Taking Some Quiet Time in Their Honor

In honor of Veterans Day, I’m doing something this week that I rarely do ­­– observing a moment of silence. Taking some quiet time in their honor. I know it’s hard to imagine, but it’s for something close to my heart. My grandfather fought in two wars and survived Pearl Harbor. He was an amazing man and went through more than anyone in our family could ever comprehend. As a kid, you hear war stories from your grandfather and then jump back on your Huffy, because it’s too much to take in. Can you imagine trying to tell your children today? When you really stop and think about what veterans go through, it’s mind-boggling. And not only their sacrifices, but the emotional roller coaster endured by their mothers. Can you imagine sending a child off to war? Your own child? Our mother’s mothers, our grandmother’s mothers and even our grandmother’s grandmothers went through so much, it’s overwhelming.
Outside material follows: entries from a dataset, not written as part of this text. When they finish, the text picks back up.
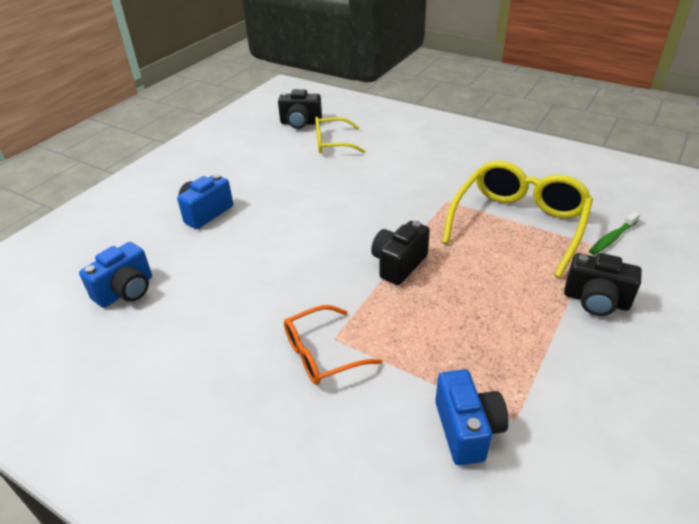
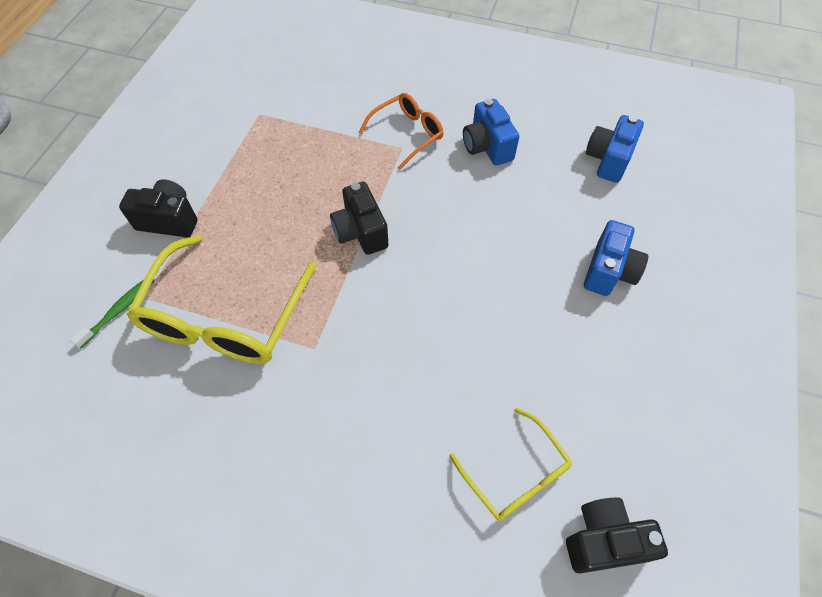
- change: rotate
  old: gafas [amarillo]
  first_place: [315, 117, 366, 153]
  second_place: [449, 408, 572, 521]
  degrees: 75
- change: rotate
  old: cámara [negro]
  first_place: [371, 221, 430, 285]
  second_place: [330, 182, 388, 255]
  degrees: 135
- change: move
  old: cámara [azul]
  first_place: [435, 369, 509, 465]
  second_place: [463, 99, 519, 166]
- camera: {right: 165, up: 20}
I hope you can take a moment to reflect on those in your life who have served and thank them in your own way this week. Whether it’s buying one of those little red flowers from the sweet man in uniform behind the card table at the grocery store, reading a book to your kids, watching a documentary or even taking a road trip and visiting a monument. No matter what you do, take some time in their honor.

What Moms Have in Common with the Candidates

While watching all the election coverage over the past few months, something hit me. I’m not going to get into the particulars of political issues or who won this race and who lost that one. (I congratulate all the candidates. After all, it’s not polite to talk politics at the dinner table, girls! That’s what the networks are for.) But I made a mom-to-mom observation that I had to share. After all was said, spent and done, I realize that we as moms have something ridiculously obvious in common with political candidates. Even the ones with chest hair and receding hairlines. These candidates have experienced a level of sleep deprivation over the past several months that only a mother can understand. (Those of you who had babies that slept through the night since birth, please, it’s not that I don’t think you’re a good mom, but kindly leave the room.) These candidates spent countless months preparing for the election just as we prepared for the birth of our babies. Whether it’s violent morning sickness (in office trash cans) or negative ad campaigns that force people you thought were your friends to turn on you, we endured. Lying awake night after night, preparing for the due date. (Or Election Day.) Getting rest in between ugly debates and painful trimesters, we endured. Knowing that win or lose, the day would come. Regardless of how long the labor or campaigning, there would be an end result.

As a new mother, when I woke to a crying baby at 1:30 a.m. and 4 a.m. and had to roll into the office the next day, I felt like I had been hit by a George Foreman Grill by the time the alarm clock went off. (I soon realized there was no need for an alarm clock. I had the real thing!) I had to eat enough carbs to feed a family of five and drink three cups of tea just to get through lunch time. Imagine doing a campaign speech on three hours of sleep? And if you made a mistake, it would be recorded live and played over and over for hundreds, sometimes millions of people to see? Running to the office on four hours of sleep was a norm, so Ibuprofen and tea were my BFFs. I can only imagine how much coffee and tea the candidates consumed just to keep going every day.

In the days following the 2012 Election, I hope all the candidates, their volunteers and families get some much needed rest. (Before moving on with their lives.) Just as you relished the time a relative offered to visit so you could hide in your room, hug your pillow and hand over the baby (and baby bottle) for a few precious hours of mommy time. (Glorious mommy sanity.) Yes, win or lose, giggle or gurgle, there is nothing more sacred than sleep!